To get the initial Cocc from SAD psi4 does a Cholesky of the SAD density

from scipy.linalg import cholesky
SAD_Ca = cholesky(D_AO.np, lower=True)
Cocc.np[:] = SAD_Ca[:,:n_occ]

Alternatively you can request a SADNO guess where you should get a filled SAD.Ca()

Then, you can use the psi4 options

debug 1
print 5

to print out Ca/Vpot/Da/Fa etc. matrices during the iterations and try to track deviations.

(code fragments in part taken from psi4numpy/Self-Consistent-Field at master · psi4/psi4numpy · GitHub)

Thanks ! I completely forgot about the Hartree term indeed…

With you code, apparently it should be

jk.C_left_add(SAD.Ca())

instead of Cocc, otherwise I don’t get the correct Coulomb matrix when compared with the psi4 output obtained with the debug and print options.

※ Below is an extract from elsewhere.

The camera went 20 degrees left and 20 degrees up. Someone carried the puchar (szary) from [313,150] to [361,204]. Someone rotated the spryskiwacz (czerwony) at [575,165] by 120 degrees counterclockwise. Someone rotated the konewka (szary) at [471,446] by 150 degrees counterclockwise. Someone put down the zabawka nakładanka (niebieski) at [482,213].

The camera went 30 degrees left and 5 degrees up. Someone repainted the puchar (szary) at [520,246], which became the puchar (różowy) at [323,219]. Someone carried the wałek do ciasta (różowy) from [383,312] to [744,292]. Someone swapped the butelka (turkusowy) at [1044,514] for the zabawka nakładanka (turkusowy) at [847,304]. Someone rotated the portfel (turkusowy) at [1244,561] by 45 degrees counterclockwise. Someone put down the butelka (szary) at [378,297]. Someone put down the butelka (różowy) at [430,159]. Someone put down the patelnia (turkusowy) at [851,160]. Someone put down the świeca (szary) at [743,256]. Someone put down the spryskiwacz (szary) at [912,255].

I also noticed that I could use

J_coulomb = np.einsum('pqrs,rs->pq', I, D_AO.np)

where

    mints = psi4.core.MintsHelper(dft_wfn.basisset())
    I = np.asarray(mints.ao_eri())

has been calculated before the SCF iterations.

With this new update of the Coulomb matrix, I couldn’t manage to converge at all at the begining, but my matrices were correct at the first iteration. I improved my code by just copy-pasting the DIIS algorithm (see RHF_DIIS.py in the link you shared), and it finally worked !

However, I still have a very slight difference with psi4. For instance, at R=2.5, I get:

E DFT         :      -3.46244834
E DFT psi4 :      -3.46353008

Do you know what could cause this ? Actually, I saw that my Coulomb matrix was a bit different from psi4 (in the order of 10^{-3}), while I use the D_AO matrix constructed from the SAG guess to build it. So it might come from that, but I don’t know what this is different.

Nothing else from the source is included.